O analista afirma que o principal impacto político para o presidente não está necessariamente na derrota diplomática diante de Washington, mas na dificuldade de reagir publicamente a uma medida dura contra o crime organizado, tema que costuma ter forte apoio popular.
A decisão americana inclui PCC e CV em uma lista que já reúne grupos como Hamas, Hezbollah e Al-Qaeda. Segundo o analista, a iniciativa faz parte de uma estratégia mais ampla do governo Donald Trump de endurecer o combate ao crime organizado transnacional na América Latina.
O anúncio ocorreu poucos dias após o senador Flávio Bolsonaro visitar Washington e se reunir com Trump. Durante o encontro, o parlamentar afirmou ter pedido oficialmente a classificação das facções brasileiras como organizações terroristas. Apesar disso, Garman avalia que a decisão já vinha sendo discutida internamente pela Casa Branca havia meses.
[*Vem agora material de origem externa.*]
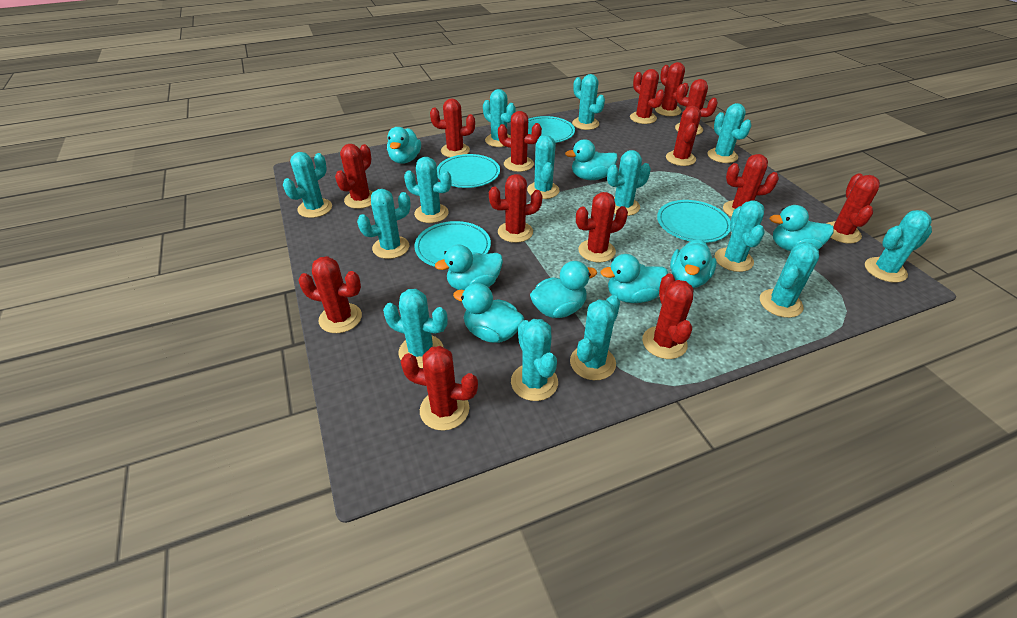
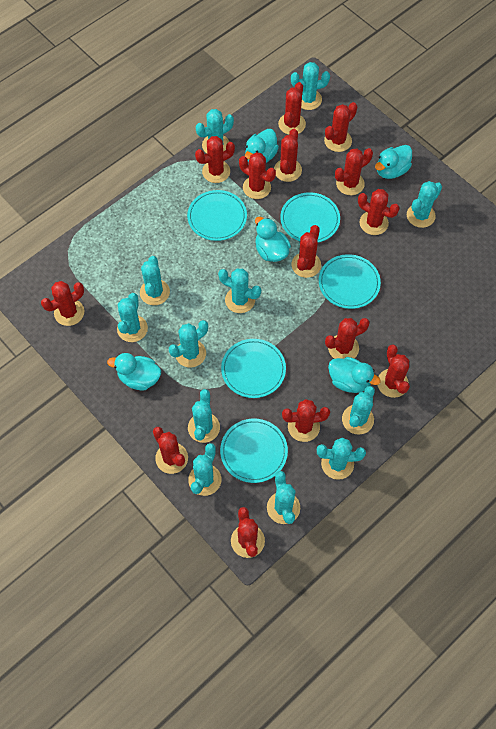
turquoise cactus: 14 -> 12
turquoise duck: 8 -> 5
turquoise plate: 4 -> 5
O especialista também minimizou possíveis impactos econômicos imediatos para o Brasil, mas alertou para uma “nuvem de incerteza de compliance” sobre empresas e instituições financeiras. Isso porque organizações e empresas que, eventualmente, mantenham relações indiretas com estruturas ligadas ao crime organizado podem passar a ser alvo de investigações e sanções dos Estados Unidos.
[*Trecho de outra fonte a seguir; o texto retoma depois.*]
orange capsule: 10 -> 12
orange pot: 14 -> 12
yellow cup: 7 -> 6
Segundo Garman, o cenário não deve gerar ações militares americanas contra o Brasil nem transformar o país em prioridade máxima da agenda de segurança dos EUA. Ainda assim, a medida aumenta a pressão internacional sobre o combate ao crime organizado e pode influenciar o debate político brasileiro nos próximos meses.
O analista também afirmou que a aproximação entre Trump e a família Bolsonaro demonstra afinidade ideológica, mas considerou improvável qualquer interferência direta dos Estados Unidos nas eleições brasileiras de 2026.